DEFECT ist der neue Cyberpunk-Shooter, über den gerade alle reden. 
Entwickelt vom unabhängigen Studio emptyvessel, das von ehemaligen id Software-Entwicklern gegründet wurde – also von den Köpfen hinter Doom und Quake –, zeigte das Team auf dem Galaxies Gaming Showcase erstmals ausgiebiges Gameplay. Das Ergebnis: ein kompromisslos intensiver, atmosphärischer und extrem zerstörerischer First-Person-Shooter, der die Grenzen des Genres sprengen will.
In DEFECT verschlägt es die Spieler in eine düstere Zukunftsstadt, die unter der Herrschaft einer mysteriösen KI namens THE SYSTEM steht. Auf den Straßen tobt ein brutaler Machtkampf zwischen Banden, korrupten Cops und den Robotereinheiten des Systems selbst. Jeder Spieler entscheidet, welcher Fraktion er sich anschließt – Gesetzeshüter, Gesetzlose oder irgendetwas dazwischen. Die Missionen sind nie gleich: Mal geht es um Waffenhandel, mal um Attentate oder Gefangennahmen, und die Ziele ändern sich je nach Situation und Spielweise.
Das Herzstück des Spiels sind taktische Gefechte in Vierer-Teams – egal ob Solo, im Koop oder PvP. emptyvessel verzichtet bewusst auf moderne Komfortfunktionen wie automatische Lebensregeneration. Stattdessen müssen Spieler auf der Map verstreute Heilstationen finden, die nur begrenzt nutzbar sind. Jede Entscheidung zählt, jeder Treffer kann den Unterschied zwischen Leben und Tod bedeuten. Das sorgt für Spannung pur und ein echtes Gefühl von Risiko.
Ein besonderes Highlight ist das Zerstörungssystem: Wände, Möbel, Türen – alles kann in Schutt und Asche gelegt werden. Schichtenweise brechen Materialien auseinander, während Staub und Rauch den Raum füllen. Dadurch verändert sich nicht nur die Sicht, sondern auch das taktische Spielgeschehen. Mit der richtigen Ausrüstung, etwa Nachtsicht- oder Taktikbrillen, kann man selbst aus dem Chaos Vorteile ziehen. Spieler können Tische umkippen, Engstellen blockieren oder Deckung schaffen – fast alles in der Umgebung ist interaktiv und strategisch nutzbar.

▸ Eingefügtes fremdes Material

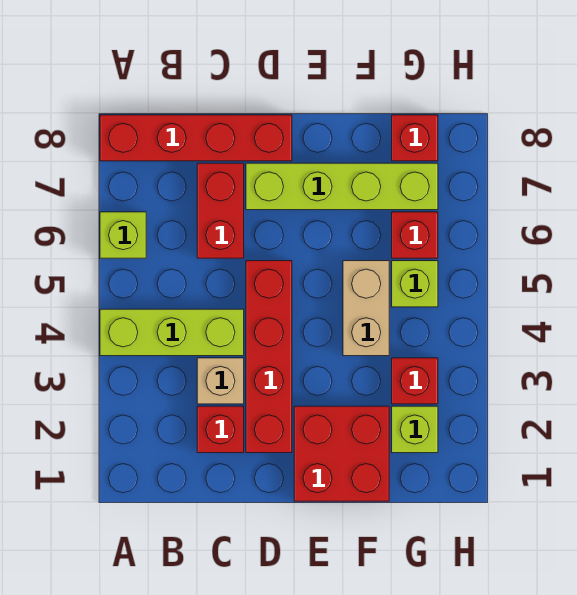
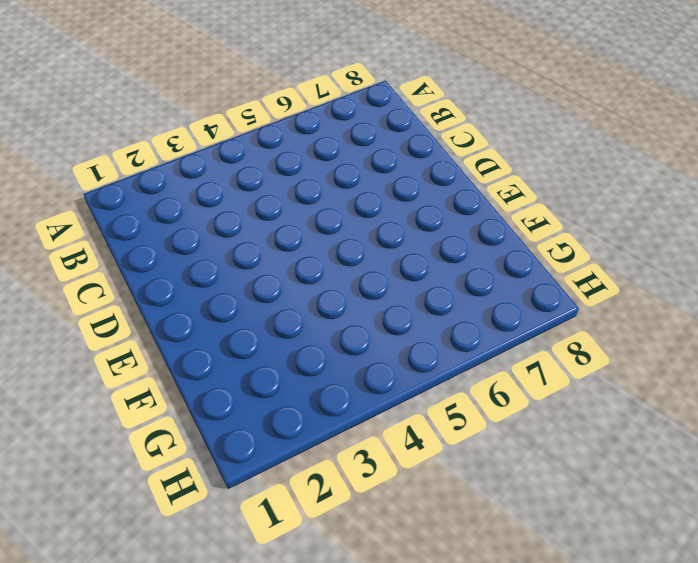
none -> lime brick A4:C4 level 1
none -> lime brick A6 level 1
none -> red brick A8:D8 level 1

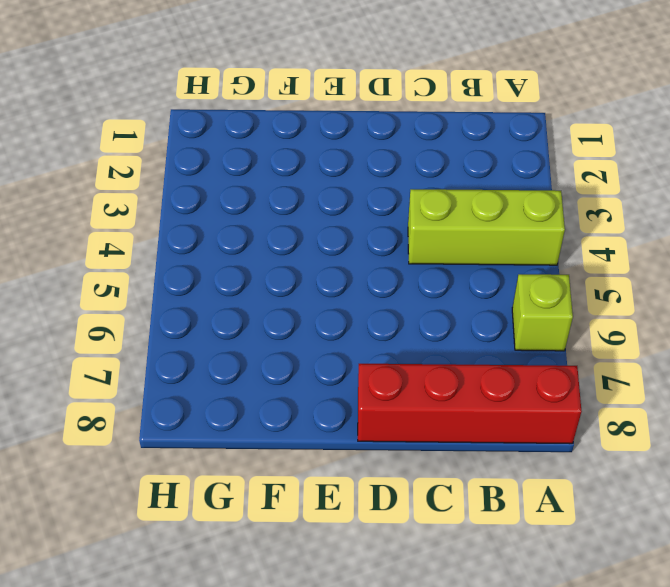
none -> red brick C2 level 1
none -> tan brick C3 level 1
none -> red brick C6:C7 level 1

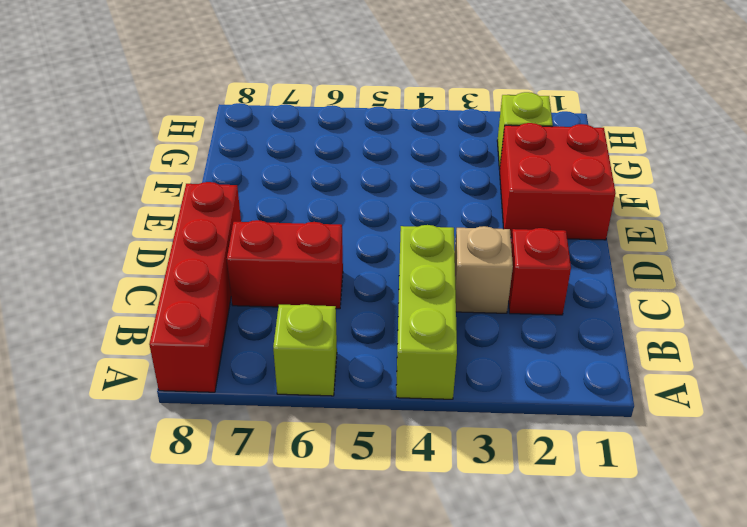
none -> red brick D2:D5 level 1
none -> lime brick D7:G7 level 1
none -> tan brick F4:F5 level 1

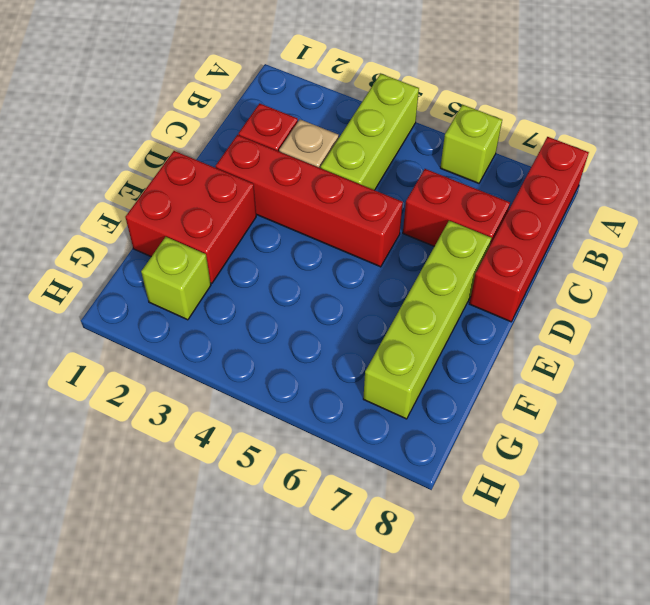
none -> tan brick F4:F5 level 1
none -> red brick G3 level 1
none -> lime brick G5 level 1

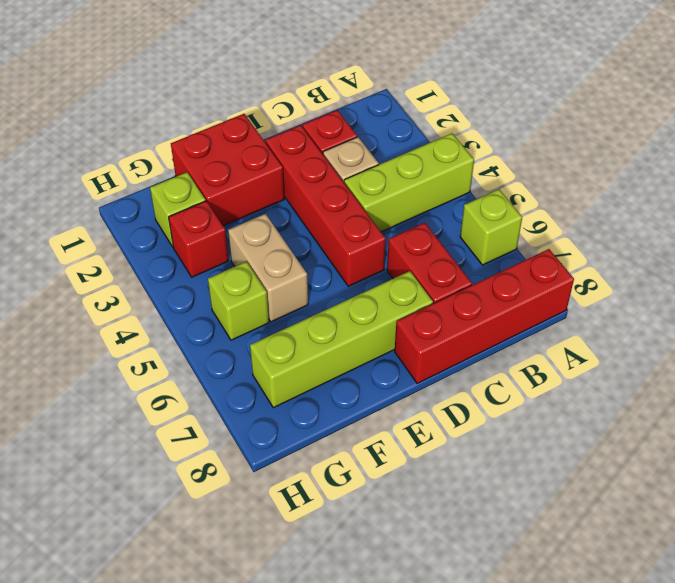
none -> red brick G6 level 1
none -> red brick G8 level 1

Game Director Emanuel Palalic erklärt: „DEFECT ist ein Shooter ohne HUD, in dem jede Waffe, jedes Gadget und jede Munitionsart die Welt auf eigene Weise beeinflusst. Nichts ist geskriptet, jede Aktion kann neue Ereignisse auslösen.“ Genau diese Philosophie verleiht dem Spiel seine organische, unvorhersehbare Dynamik, die weit über gewöhnliche Multiplayer-Erfahrungen hinausgeht.

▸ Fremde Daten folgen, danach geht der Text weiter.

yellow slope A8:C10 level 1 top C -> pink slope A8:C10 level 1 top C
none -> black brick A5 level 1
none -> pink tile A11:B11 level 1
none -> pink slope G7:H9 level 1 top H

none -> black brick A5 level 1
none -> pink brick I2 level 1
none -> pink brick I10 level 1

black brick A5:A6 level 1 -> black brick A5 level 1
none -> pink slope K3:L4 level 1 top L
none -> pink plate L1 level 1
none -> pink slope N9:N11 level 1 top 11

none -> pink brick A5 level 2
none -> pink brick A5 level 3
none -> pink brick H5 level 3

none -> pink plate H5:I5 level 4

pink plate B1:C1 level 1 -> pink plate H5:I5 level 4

Mit einer Finanzierung von 11 Millionen US-Dollar durch NCSOFT, 1AM Gaming und Black Phoenix Games hat das Studio nun die Mittel, DEFECT auch auf Konsolen zu bringen. Auf Steam, Epic Games Store und GOG ist das Spiel bereits auf der Wunschliste verfügbar. Besonders interessant: Es wird LAN-Modus, Co-op und einen Level-Editor geben – Features, die Veteranen klassischer Shooter sicher begeistern werden.

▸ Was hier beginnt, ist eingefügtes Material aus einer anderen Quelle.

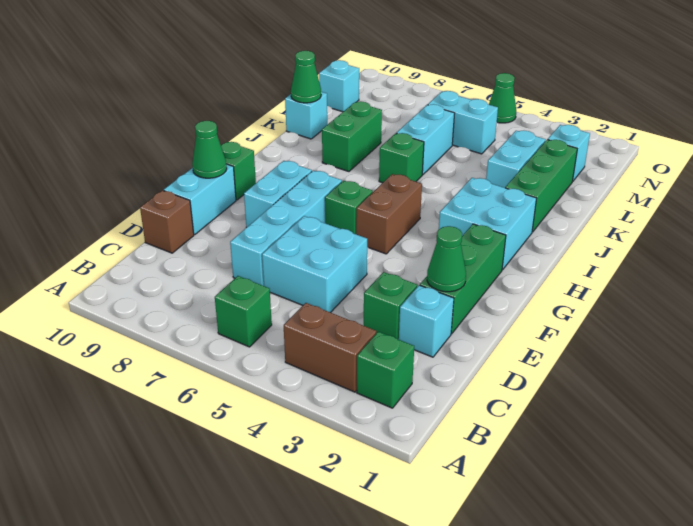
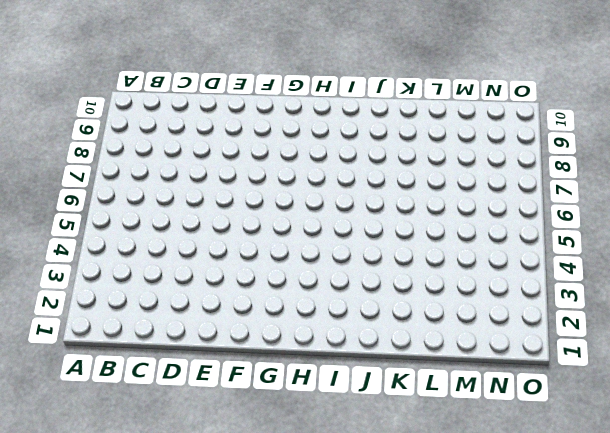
none -> green brick B2 level 1
none -> brown brick B3:B4 level 1
none -> green brick B6 level 1

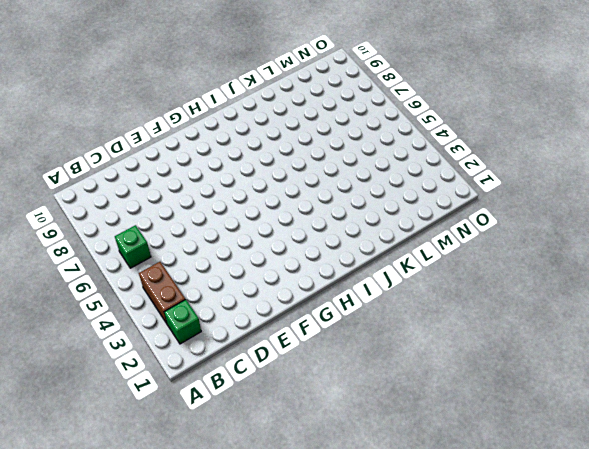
none -> cyan brick D2 level 1
none -> green brick D3 level 1
none -> cyan brick D5:E6 level 1

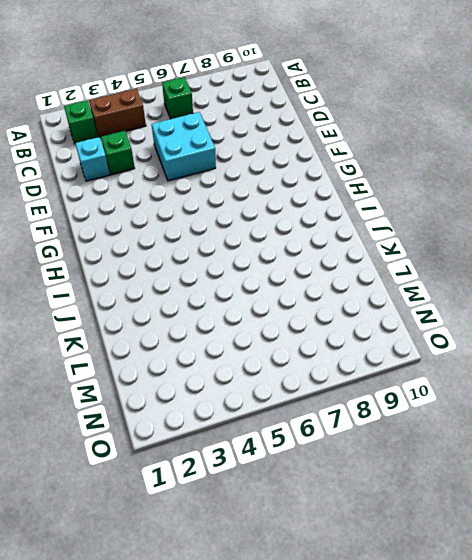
none -> cyan brick D7:G7 level 1
none -> brown brick D10 level 1
none -> green brick E2:G2 level 1

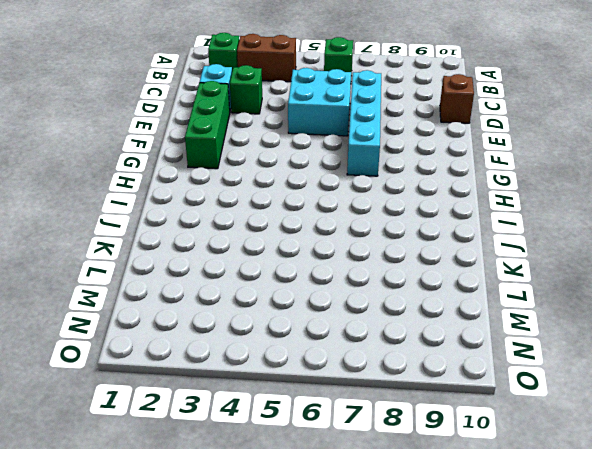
none -> cyan brick E10:F10 level 1
none -> cyan brick F8:G8 level 1
none -> brown brick G5:H5 level 1

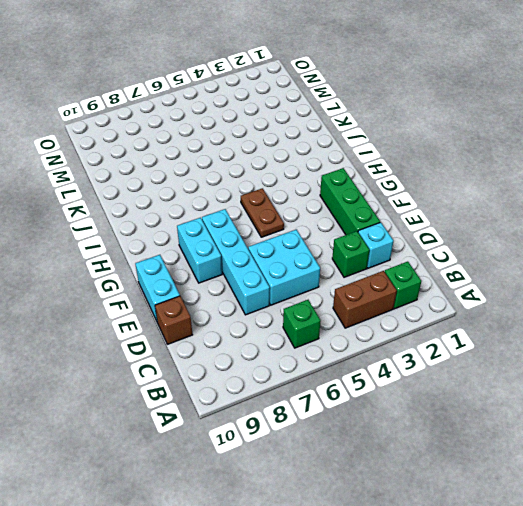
brown plate G5:H5 level 1 -> brown brick G5:H5 level 1
none -> green brick G6 level 1
none -> green brick G10 level 1
none -> cyan brick H2:I3 level 1

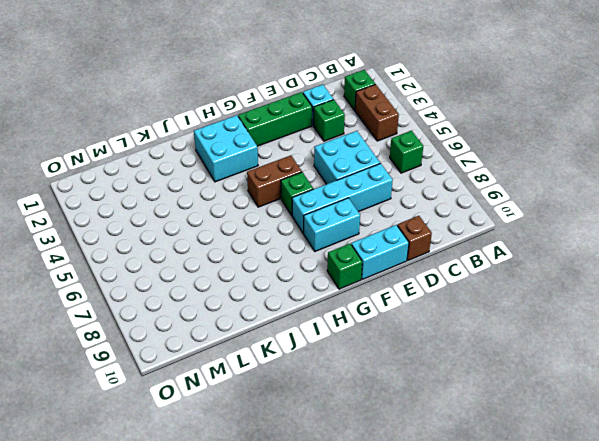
none -> green brick J2:L2 level 1
none -> green brick J6 level 1
none -> green brick J8:K8 level 1

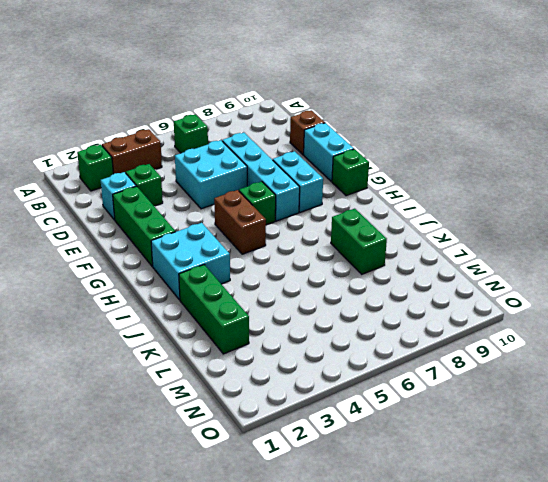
none -> green brick J6 level 1
none -> cyan brick K3:L3 level 1
none -> cyan brick K6:L6 level 1

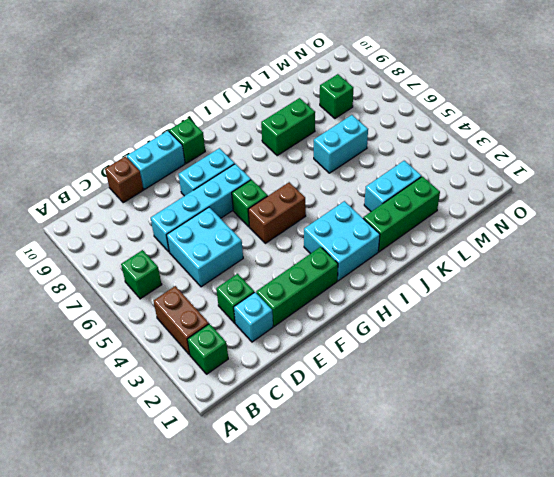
green brick M8 level 1 -> green brick J6 level 1
none -> cyan brick K10 level 1
none -> cyan brick M2 level 1
none -> cyan brick M5:M6 level 1

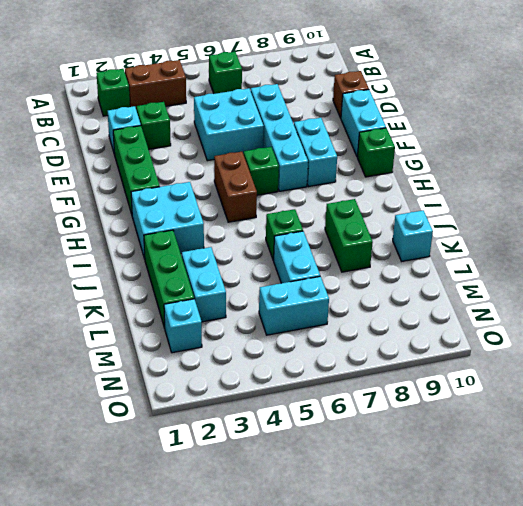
none -> cyan brick M10 level 1
none -> green cone O5 level 1
none -> green cone E2 level 2

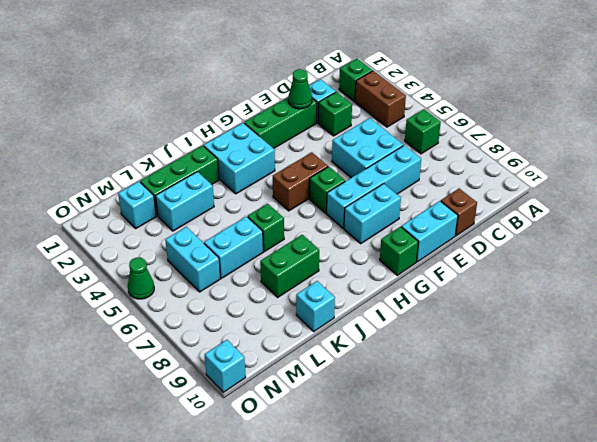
cyan brick O10 level 1 -> cyan brick M10 level 1
none -> green cone F10 level 2
none -> green cone K10 level 2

Stilistisch erinnert DEFECT an Filme wie The Raid oder Dredd: düster, kompromisslos und visuell wuchtig. Kein HUD, kein Komfort, nur pure Immersion und brachiale Action. Gerüchten zufolge arbeitet Mick Gordon am Soundtrack – was den explosiven Stil noch unterstreichen würde. Die empfohlenen Systemanforderungen sind hoch: mindestens eine RTX 2060 und 16 GB RAM, optimal eine RTX 3070. Alles deutet darauf hin, dass DEFECT einer der ambitioniertesten und spannendsten Shooter der nächsten Zeit wird.